Dan HIcks and his Hot Licks on stage

Dan Hicks and his Hot Licks: Original Recordings

There are lots of people who can point to music on the shelf. Some like to light candles to it, others seek only to snuff them out. Dan burned them all brightly, and here is his tale.
(Elvis Costello, from his foreword to Hicks’s memoire I Scare Myself)

 

Dan Hicks was defiantly unfashionable in the 60s and 70s, reaching back into the past to create a new mix of acoustic folk, country, jazz and comedy, often without a drummer, at the height of acid rock. He had dabbled in the music of his time, drumming for California psychedelic band The Charlatans, but in 1967 he reinvented himself as bandleader and raconteur with his original lineup of Hot Licks.

Dan HIcks and his Hot Licks album Original Recordings
Original Recordings

Original Recordings

Original Recordings was their debut album, and was introduced to me by a flatmate in 1976. Being an Incredible String Band fan, I didn’t give a monkey’s nut about genres and categories, and it was only later I realised this was innovative, at least at the time it was released for mixing the country, folk and swing genres.

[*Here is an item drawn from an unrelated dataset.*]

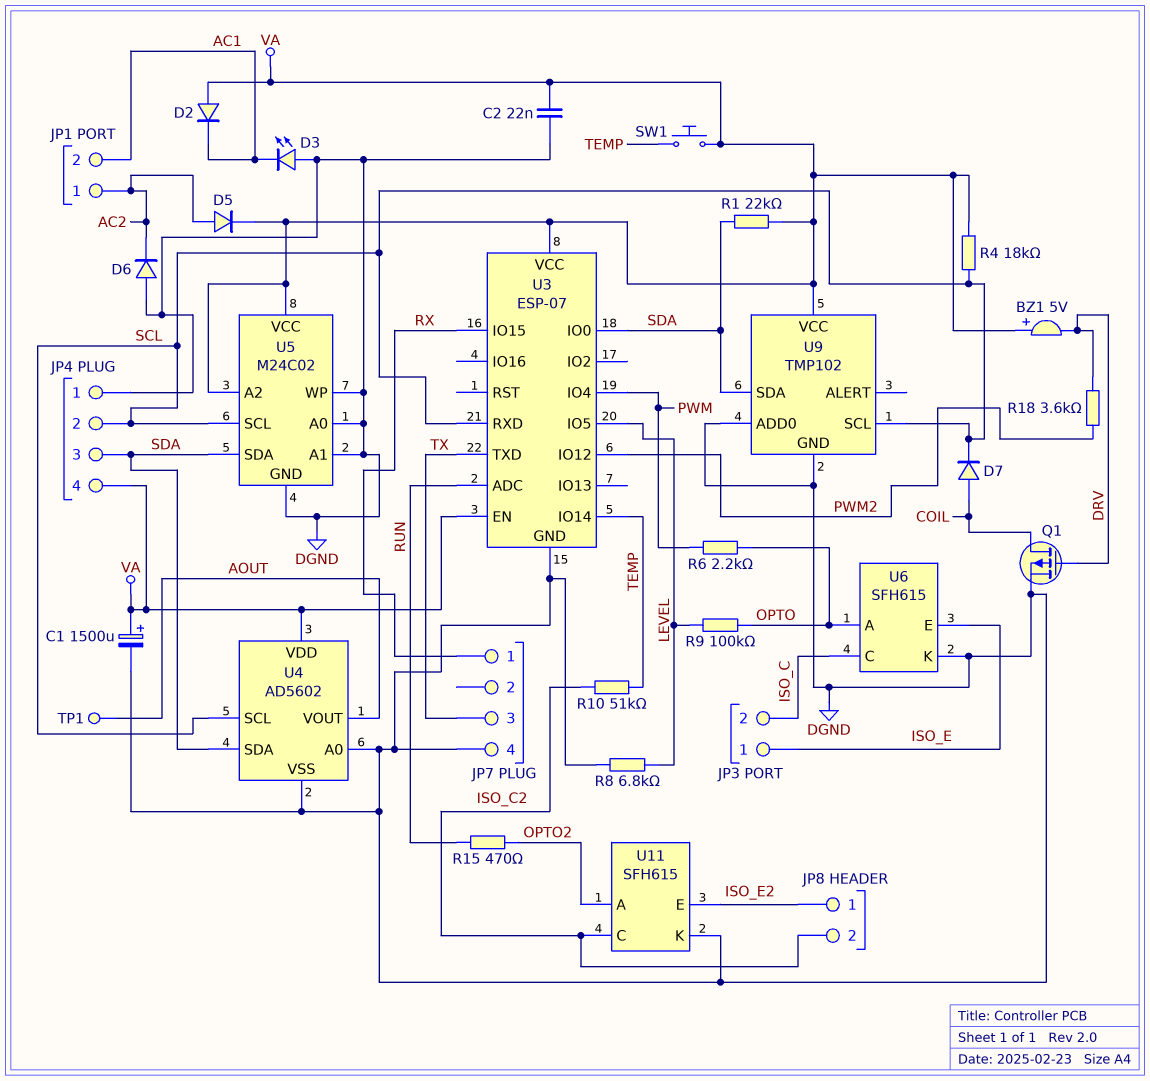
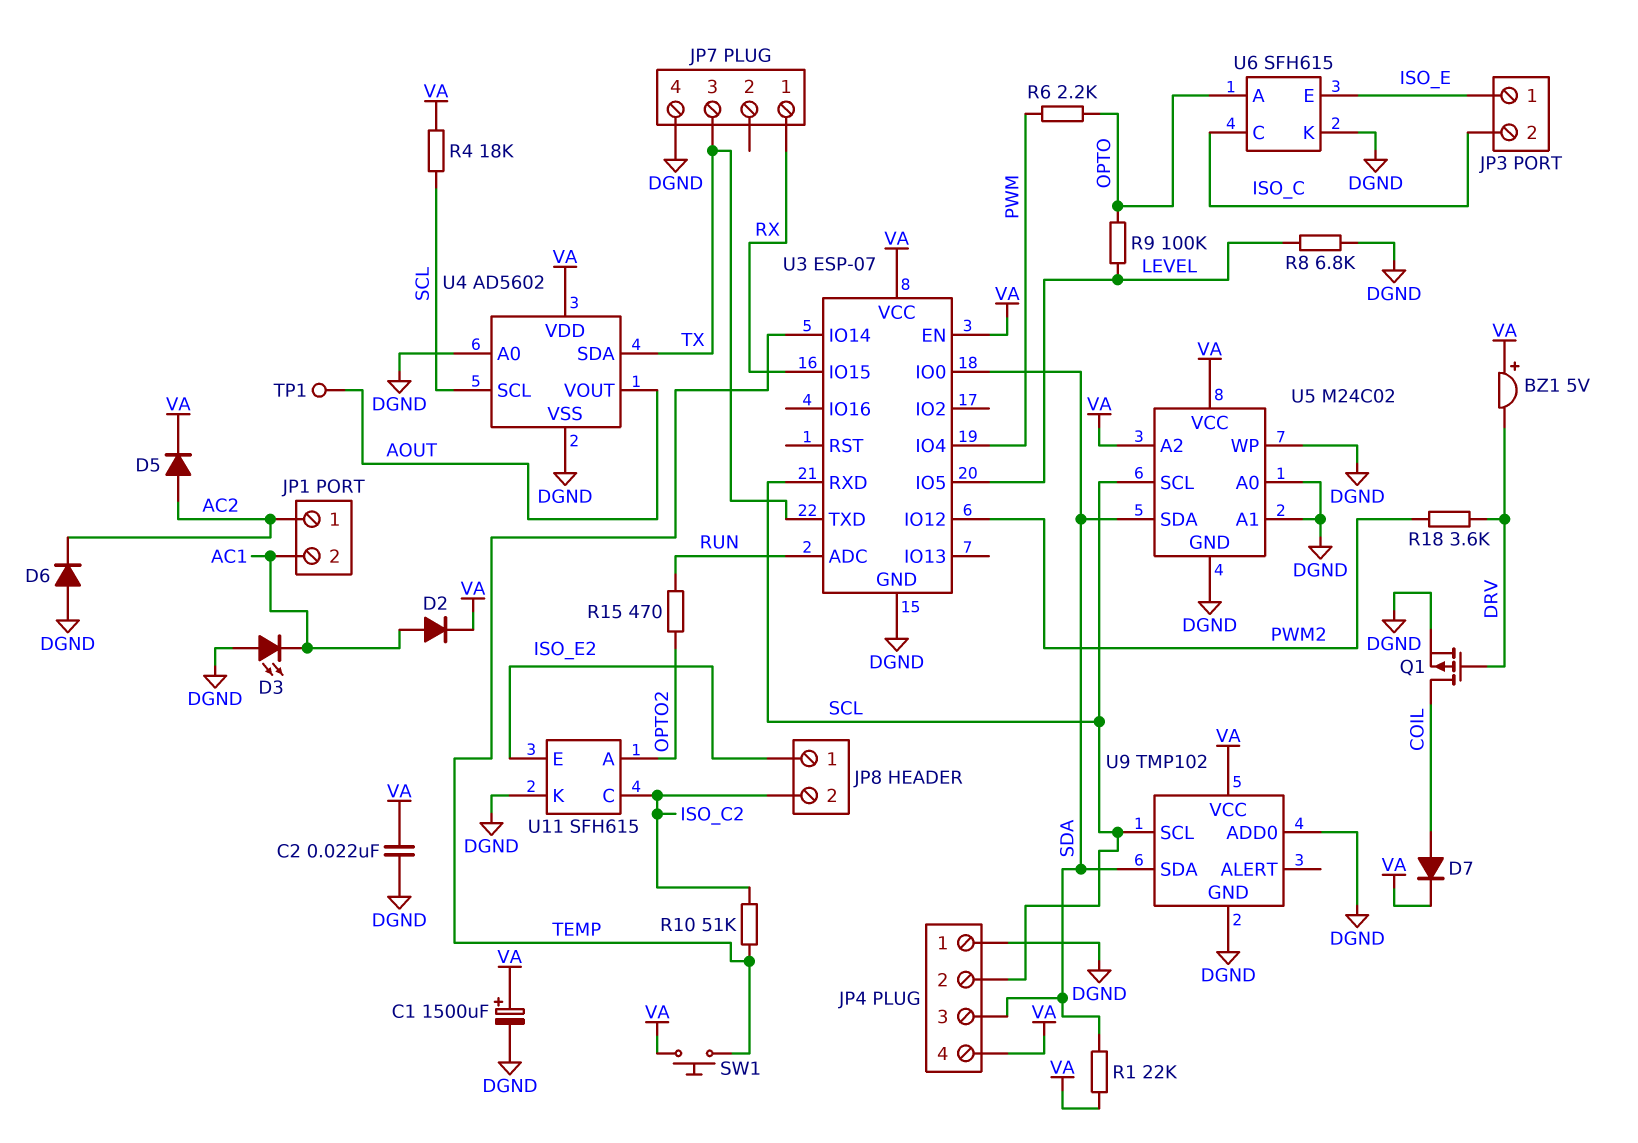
D2: diode (A VA, K AC1) -> diode (A AC1, K VA)
D7: diode (A COIL, K SCL) -> diode (A COIL, K VA)
U4 pin SDA: SDA -> TX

From the opener Canned Music I was captivated by the languid tone and the call-and-response backing vocals. The self-deprecating humour ‘my baby went and left me for the drummer, I guess I’ll never solve that mystery’ wasn’t lost on me either.


The second song is all in the title How Can I Miss You If You Won’t Go Away? I’d heard the title in an album by a standup comic called Uncle Dirty (Bob Altman) where he spoofs country titles like I’m Sorry I Made You Cry But Your Face Is Much Cleaner Now. I wonder if Hicks heard that and decided to write the song? Anyway it’s a great development of the title.

The third track, however, was the one that made me sit up and take notice. No comedy in I Scare Myself, just an extended two-chord epic with soaring violin and whisper-to-shout dynamics. Violinist Sid Page ‘A modal, serious, sober, soul-searching tune’ that became a highlight of the stage show and was later covered by Thomas Dolby and, er, my Hungry Ghosts and Norman Lamont and the Innocents.

In this live version from a 1989 reunion, he throws away the vocal, but the guitar and violin are amazing.

Other highlights of the album:

  • the chugging but somehow plaintive and hypnotic Waiting For the 103
  • the dreamy Slow Movin’
  • the lovely singer/backing singers dialogue on Evenin’ Breeze:

Dan: … Ever since she said goodbye

Singers: Goodbye to you?

Dan: Yeah

Singers: And you couldn’t stop her?

Dan: No, no, no

Singers: And so she made her getaway

Dan: But she’ll be back!

This live version is an absolute treat in every way from the fantastic guitar and violin to the great vocal delivery. See if you catch the little quote from Bonanza in one of the guitar solos!

Dan Hicks died of cancer in February 2016.

More about Dan Hicks and his Hot Licks

I’m a Hicks man!

The more I listen to this, the more I recognise its influence on me as a singer, writer and arranger. There’s the self-deprecating narrator of, well, just about any of my lighter songs. My fondness for violin. The laconic vocal delivery. The importance of backing vocals.  It’s all very much there in Green Lights All The Way.